# böki



## Oishi

Hi!  A friend recently wrote me to say "böki a [my name]-t."  Has anyone any notion what "böki" here means?  Thanks.


----------



## Puppancs

Interesting.
bökni - to poke
So if you were "Juli' then "böki a Julit" probably would refer to a sexual content, I'm afraid of.
If it were "bökdösi" or "piszkálja", that would mean simple "poking", "bothering" or "annoying".


----------



## Zsanna

Hello Oishi and welcome to our forum

Wasn't it on Facebook? "Poke" used there is called "bök" in Hungarian (or some variation of it) so it could come from there, meaning... well... 
It's only ardent (at least more than me) FB users who know what it is used for really, for me it means something like: "hello there"/"Haven't had your news"/"What's up?", etc. etc.


----------



## francisgranada

Szerintem ez a "böki" eléggé "context sensitive" (hogy így mondjam ...)

Van (vagy legalább is volt) olyan, hogy "Ez már böki!" aminek az értelme egyértelműen pozitív.
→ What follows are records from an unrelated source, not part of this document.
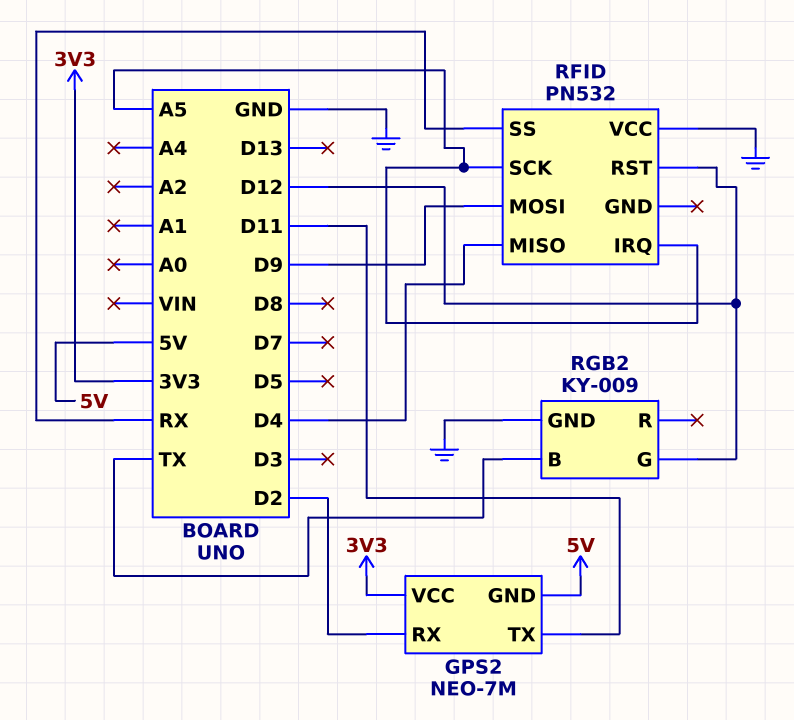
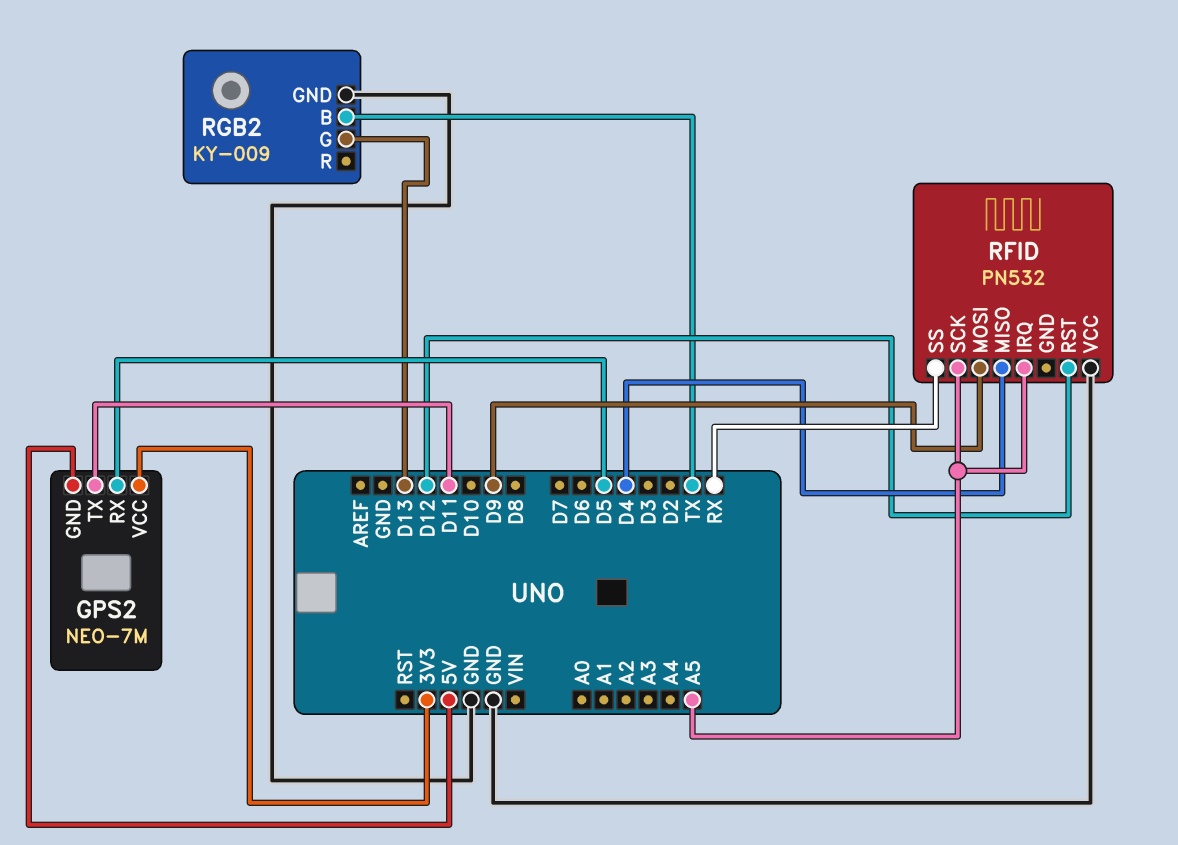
GPS2 pin RX: D2 -> D5
RGB2 pin G: D12 -> D13

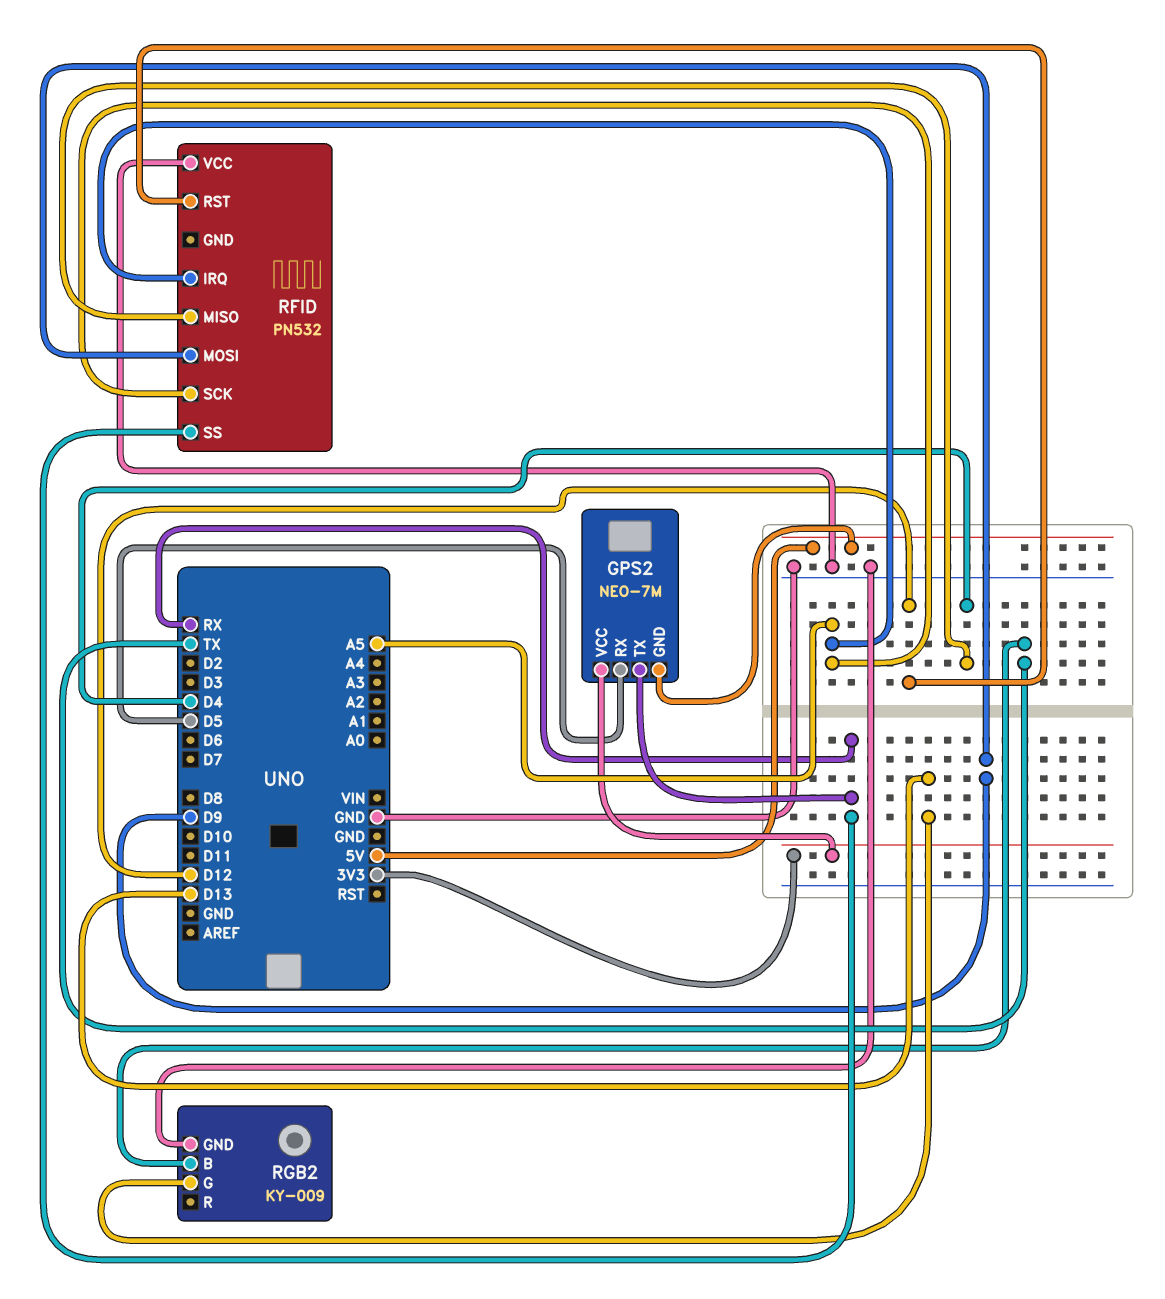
GPS2 pin TX: D11 -> RX

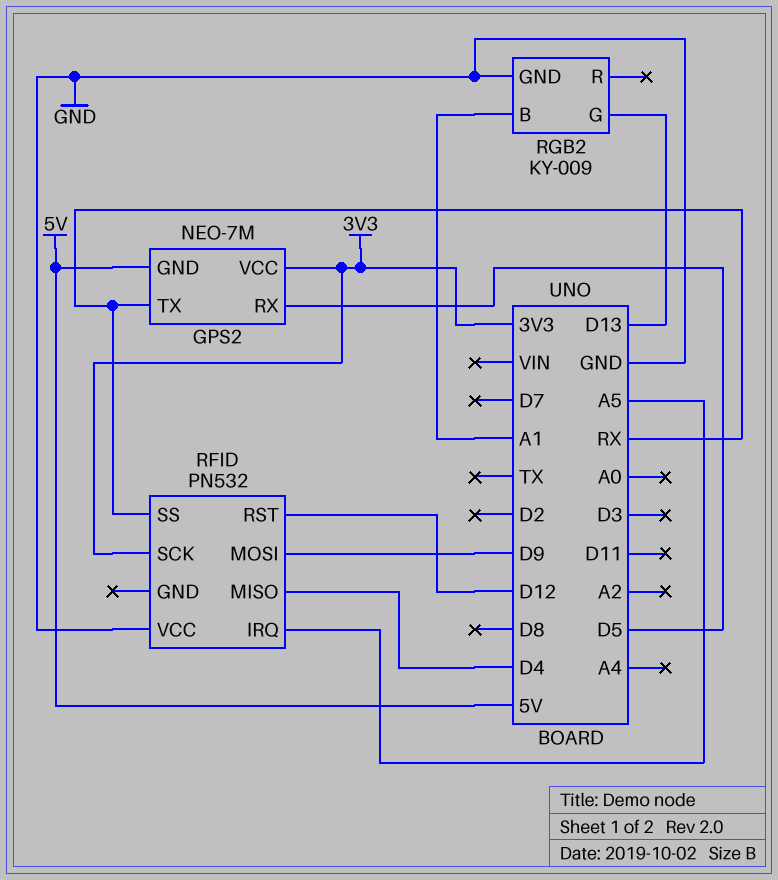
RFID pin SCK: A5 -> 3V3
RGB2 pin B: TX -> A1

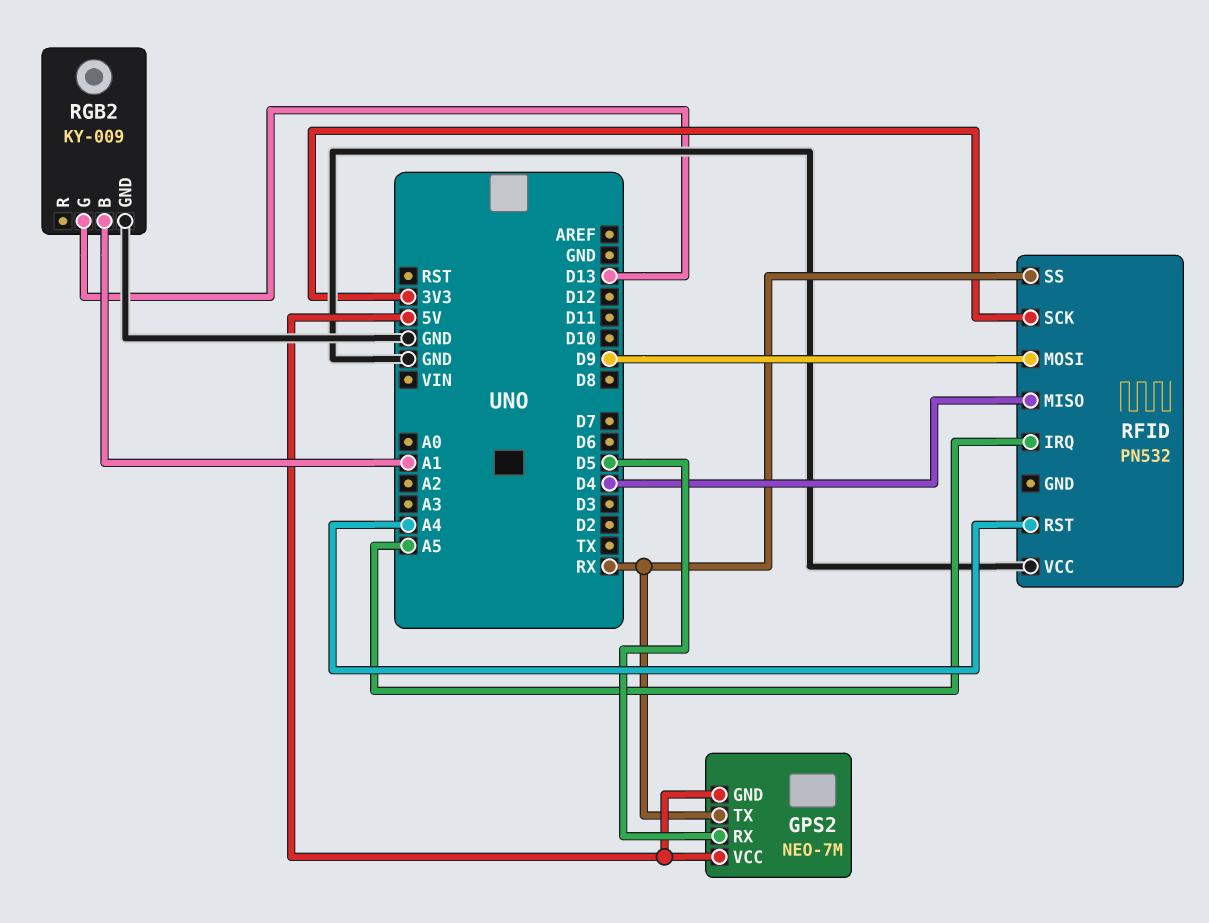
GPS2 pin VCC: 3V3 -> 5V
RFID pin RST: D12 -> A4

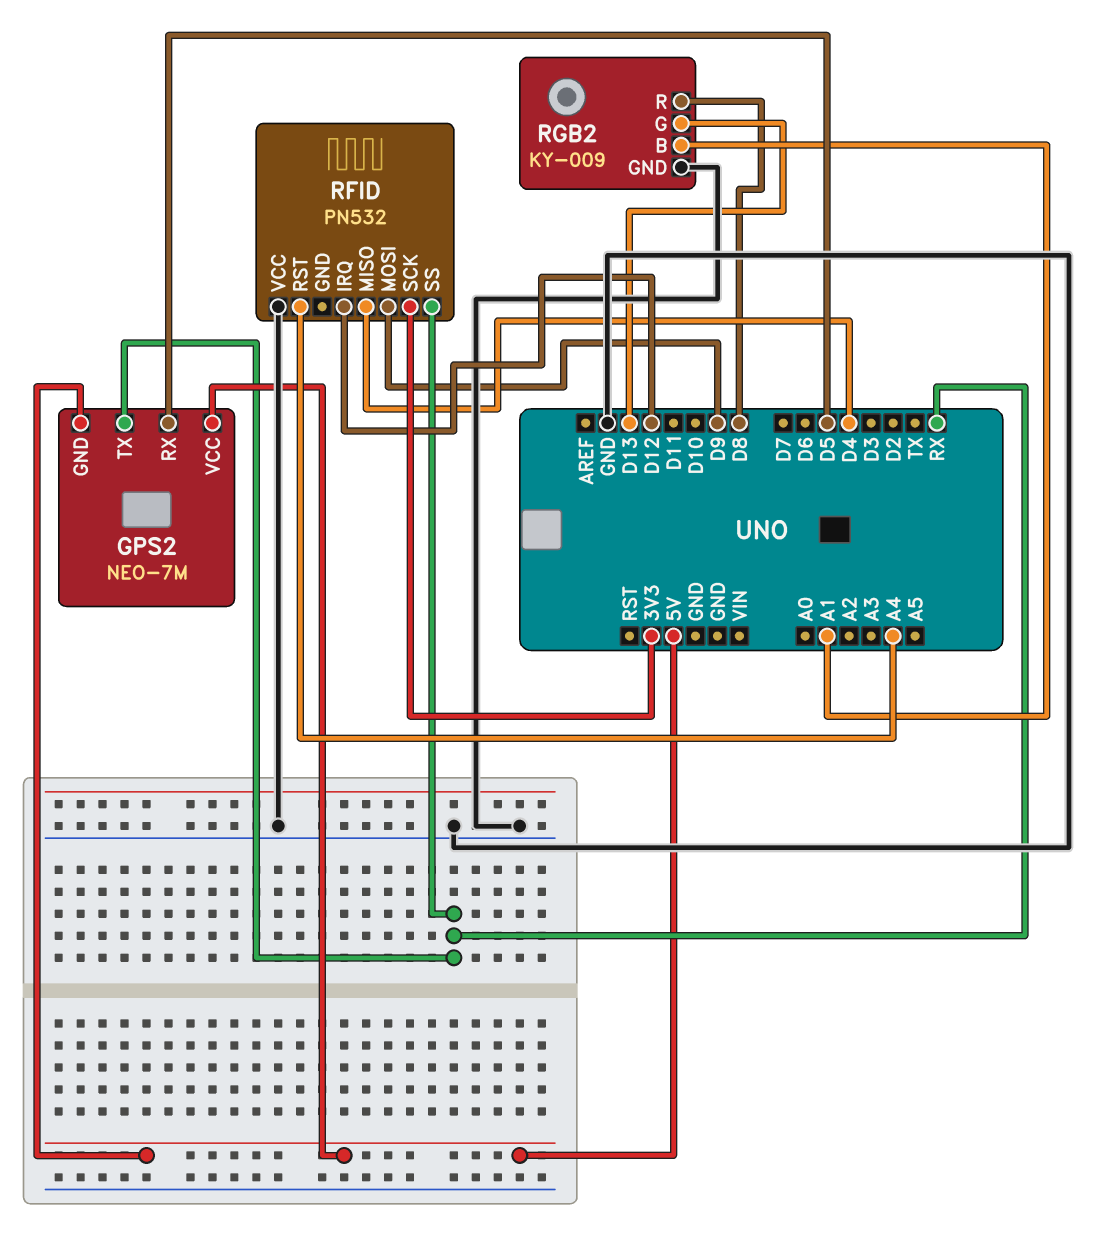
RFID pin IRQ: A5 -> D12
RGB2 pin R: none -> D8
Viszont használatosak olyasféle kifejezések is, mint pl. "böki a szememet" aminek az értelme inkább negatív ("irritál engem" vagy valami hasonló). 

Na most, "böki a Julit", minden további részlet vagy kontextus nélkül, nem jelentheti azt is hogy a Julit irritálja, zavarja, bosszantja ... (nem _basszantja _) az "ipse" vagy az "illető személy"?

Mit a véleményetek?


----------



## Zsanna

francisgranada said:


> Szerintem ez a "böki" eléggé "context sensitive" (hogy így mondjam ...)


Yes, I agree. More context could certainly help there. 




francisgranada said:


> Van (vagy legalább is volt) olyan, hogy "Ez már böki!" aminek az értelme egyértelműen pozitív.


I don't know your sentence but didn't you think of "Ez már döfi!" by chance? (That is appreciative, so could be called positive, too.)


----------



## francisgranada

Zsanna said:


> ... I don't know your sentence but didn't you think of "Ez már döfi!" by chance? ...


Yes, I think you are right .  You surely know the phenomenon, when one does pronounce something, let's say four times, then it becomes quite acceptable (if not "_addirittura_"  correct ...)

P.S. _Addirittura _is an Italian word that I am not able to translate in English, sorry ...)


----------